===== Record extracts =====

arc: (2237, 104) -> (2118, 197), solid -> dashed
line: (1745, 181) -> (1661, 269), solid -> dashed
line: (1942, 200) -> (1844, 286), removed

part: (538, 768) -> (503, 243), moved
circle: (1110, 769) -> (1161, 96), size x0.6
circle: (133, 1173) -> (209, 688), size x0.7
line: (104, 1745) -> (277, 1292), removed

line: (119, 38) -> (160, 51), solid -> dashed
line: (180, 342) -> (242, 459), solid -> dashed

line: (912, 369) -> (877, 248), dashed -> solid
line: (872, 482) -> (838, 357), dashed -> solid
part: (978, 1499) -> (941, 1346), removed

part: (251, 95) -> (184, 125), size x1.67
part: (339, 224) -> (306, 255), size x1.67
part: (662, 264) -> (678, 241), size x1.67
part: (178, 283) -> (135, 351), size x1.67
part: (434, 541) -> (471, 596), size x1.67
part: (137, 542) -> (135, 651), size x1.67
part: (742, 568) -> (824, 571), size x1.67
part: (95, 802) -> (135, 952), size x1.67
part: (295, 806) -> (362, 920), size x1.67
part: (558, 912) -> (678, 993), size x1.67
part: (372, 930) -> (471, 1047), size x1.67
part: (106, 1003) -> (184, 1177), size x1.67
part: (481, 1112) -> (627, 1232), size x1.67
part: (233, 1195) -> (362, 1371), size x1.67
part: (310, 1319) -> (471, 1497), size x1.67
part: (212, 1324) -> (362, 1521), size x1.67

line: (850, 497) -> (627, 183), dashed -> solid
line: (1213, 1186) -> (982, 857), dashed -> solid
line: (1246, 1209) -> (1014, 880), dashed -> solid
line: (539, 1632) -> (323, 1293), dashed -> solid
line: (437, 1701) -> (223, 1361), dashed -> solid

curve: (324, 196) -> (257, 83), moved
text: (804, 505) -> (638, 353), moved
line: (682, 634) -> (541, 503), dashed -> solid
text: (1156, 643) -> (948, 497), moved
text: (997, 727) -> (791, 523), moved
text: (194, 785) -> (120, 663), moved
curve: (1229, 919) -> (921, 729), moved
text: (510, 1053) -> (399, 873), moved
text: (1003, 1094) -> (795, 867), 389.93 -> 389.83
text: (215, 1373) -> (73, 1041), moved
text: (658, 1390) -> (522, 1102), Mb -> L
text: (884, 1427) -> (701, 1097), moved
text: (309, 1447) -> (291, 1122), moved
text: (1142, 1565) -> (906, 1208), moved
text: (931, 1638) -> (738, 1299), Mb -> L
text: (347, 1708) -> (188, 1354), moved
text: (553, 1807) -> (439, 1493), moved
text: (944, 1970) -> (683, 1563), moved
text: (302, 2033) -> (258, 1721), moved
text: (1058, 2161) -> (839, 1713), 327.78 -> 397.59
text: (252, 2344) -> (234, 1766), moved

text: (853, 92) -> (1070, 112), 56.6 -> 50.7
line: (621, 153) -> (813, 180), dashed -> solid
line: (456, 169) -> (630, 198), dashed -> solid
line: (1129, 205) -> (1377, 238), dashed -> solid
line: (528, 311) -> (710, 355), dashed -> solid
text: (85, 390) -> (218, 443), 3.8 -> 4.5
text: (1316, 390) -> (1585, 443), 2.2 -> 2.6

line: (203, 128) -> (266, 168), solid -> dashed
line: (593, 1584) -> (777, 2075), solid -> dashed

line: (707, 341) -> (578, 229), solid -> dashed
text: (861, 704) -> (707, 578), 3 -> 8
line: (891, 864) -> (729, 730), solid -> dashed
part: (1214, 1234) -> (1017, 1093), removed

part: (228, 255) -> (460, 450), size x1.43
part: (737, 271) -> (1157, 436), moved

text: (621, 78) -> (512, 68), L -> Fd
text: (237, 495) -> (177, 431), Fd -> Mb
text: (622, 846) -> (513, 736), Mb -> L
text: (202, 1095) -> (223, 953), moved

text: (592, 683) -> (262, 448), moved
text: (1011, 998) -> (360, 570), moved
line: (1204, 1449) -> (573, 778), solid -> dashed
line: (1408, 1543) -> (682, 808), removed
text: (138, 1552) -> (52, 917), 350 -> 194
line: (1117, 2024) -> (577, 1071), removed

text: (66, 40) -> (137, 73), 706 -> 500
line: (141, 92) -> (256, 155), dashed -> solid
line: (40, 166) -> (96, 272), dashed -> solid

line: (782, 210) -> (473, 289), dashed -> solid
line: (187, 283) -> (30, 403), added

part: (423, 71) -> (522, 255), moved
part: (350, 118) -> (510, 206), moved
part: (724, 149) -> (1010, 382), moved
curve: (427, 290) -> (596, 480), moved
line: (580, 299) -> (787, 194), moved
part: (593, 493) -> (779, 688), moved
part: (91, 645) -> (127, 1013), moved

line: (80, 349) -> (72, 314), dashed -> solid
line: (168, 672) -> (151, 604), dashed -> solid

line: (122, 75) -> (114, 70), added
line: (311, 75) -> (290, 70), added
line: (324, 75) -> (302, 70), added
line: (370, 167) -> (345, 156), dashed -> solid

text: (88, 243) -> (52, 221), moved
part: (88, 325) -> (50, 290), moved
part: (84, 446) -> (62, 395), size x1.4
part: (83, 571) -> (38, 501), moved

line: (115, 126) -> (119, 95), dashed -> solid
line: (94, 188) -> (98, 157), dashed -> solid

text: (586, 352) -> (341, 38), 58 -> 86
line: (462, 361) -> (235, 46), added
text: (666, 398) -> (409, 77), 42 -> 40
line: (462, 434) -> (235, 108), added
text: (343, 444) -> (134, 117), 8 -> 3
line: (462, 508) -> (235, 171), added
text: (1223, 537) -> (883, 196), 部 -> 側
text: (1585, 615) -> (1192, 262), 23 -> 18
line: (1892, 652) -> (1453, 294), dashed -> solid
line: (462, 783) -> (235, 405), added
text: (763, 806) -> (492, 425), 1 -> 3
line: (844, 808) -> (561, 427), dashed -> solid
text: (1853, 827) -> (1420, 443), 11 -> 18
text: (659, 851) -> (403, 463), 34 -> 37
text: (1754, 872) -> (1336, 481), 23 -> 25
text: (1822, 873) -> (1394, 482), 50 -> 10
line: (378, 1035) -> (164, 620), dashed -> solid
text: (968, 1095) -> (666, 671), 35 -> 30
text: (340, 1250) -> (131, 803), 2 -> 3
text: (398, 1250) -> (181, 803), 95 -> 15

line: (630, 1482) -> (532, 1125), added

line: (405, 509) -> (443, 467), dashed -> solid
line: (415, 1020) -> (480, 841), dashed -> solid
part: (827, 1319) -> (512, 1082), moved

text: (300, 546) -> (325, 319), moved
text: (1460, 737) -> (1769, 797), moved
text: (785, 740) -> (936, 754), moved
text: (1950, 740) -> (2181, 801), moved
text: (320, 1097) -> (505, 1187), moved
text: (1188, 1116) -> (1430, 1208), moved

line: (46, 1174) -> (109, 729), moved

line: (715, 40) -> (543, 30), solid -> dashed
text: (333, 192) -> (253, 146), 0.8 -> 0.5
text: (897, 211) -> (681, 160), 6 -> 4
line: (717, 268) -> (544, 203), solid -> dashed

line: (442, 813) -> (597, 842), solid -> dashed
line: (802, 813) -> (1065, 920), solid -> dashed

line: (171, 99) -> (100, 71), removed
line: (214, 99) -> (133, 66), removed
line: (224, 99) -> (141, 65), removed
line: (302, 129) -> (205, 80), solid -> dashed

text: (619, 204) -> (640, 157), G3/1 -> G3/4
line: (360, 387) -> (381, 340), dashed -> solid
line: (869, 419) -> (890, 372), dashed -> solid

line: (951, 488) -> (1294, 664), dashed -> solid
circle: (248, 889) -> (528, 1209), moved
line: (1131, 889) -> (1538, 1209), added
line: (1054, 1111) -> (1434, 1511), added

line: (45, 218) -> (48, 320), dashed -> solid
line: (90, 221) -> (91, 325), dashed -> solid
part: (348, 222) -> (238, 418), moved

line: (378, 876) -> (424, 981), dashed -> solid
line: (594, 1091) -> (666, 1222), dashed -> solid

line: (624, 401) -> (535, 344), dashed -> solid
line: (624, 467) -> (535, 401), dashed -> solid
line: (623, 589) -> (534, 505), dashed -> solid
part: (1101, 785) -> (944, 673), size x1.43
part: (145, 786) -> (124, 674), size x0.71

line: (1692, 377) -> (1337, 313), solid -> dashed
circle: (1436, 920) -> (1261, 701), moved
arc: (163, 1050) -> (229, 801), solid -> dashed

=====

Task statement - From the entries above, write out only the lines starting at the line that holds "line: (1213, 1186)" and ending at the line that holds "text: (215, 1373) -> (73, 1041), moved", keeping both and matching them exactly.

Output for this exercise -
line: (1213, 1186) -> (982, 857), dashed -> solid
line: (1246, 1209) -> (1014, 880), dashed -> solid
line: (539, 1632) -> (323, 1293), dashed -> solid
line: (437, 1701) -> (223, 1361), dashed -> solid

curve: (324, 196) -> (257, 83), moved
text: (804, 505) -> (638, 353), moved
line: (682, 634) -> (541, 503), dashed -> solid
text: (1156, 643) -> (948, 497), moved
text: (997, 727) -> (791, 523), moved
text: (194, 785) -> (120, 663), moved
curve: (1229, 919) -> (921, 729), moved
text: (510, 1053) -> (399, 873), moved
text: (1003, 1094) -> (795, 867), 389.93 -> 389.83
text: (215, 1373) -> (73, 1041), moved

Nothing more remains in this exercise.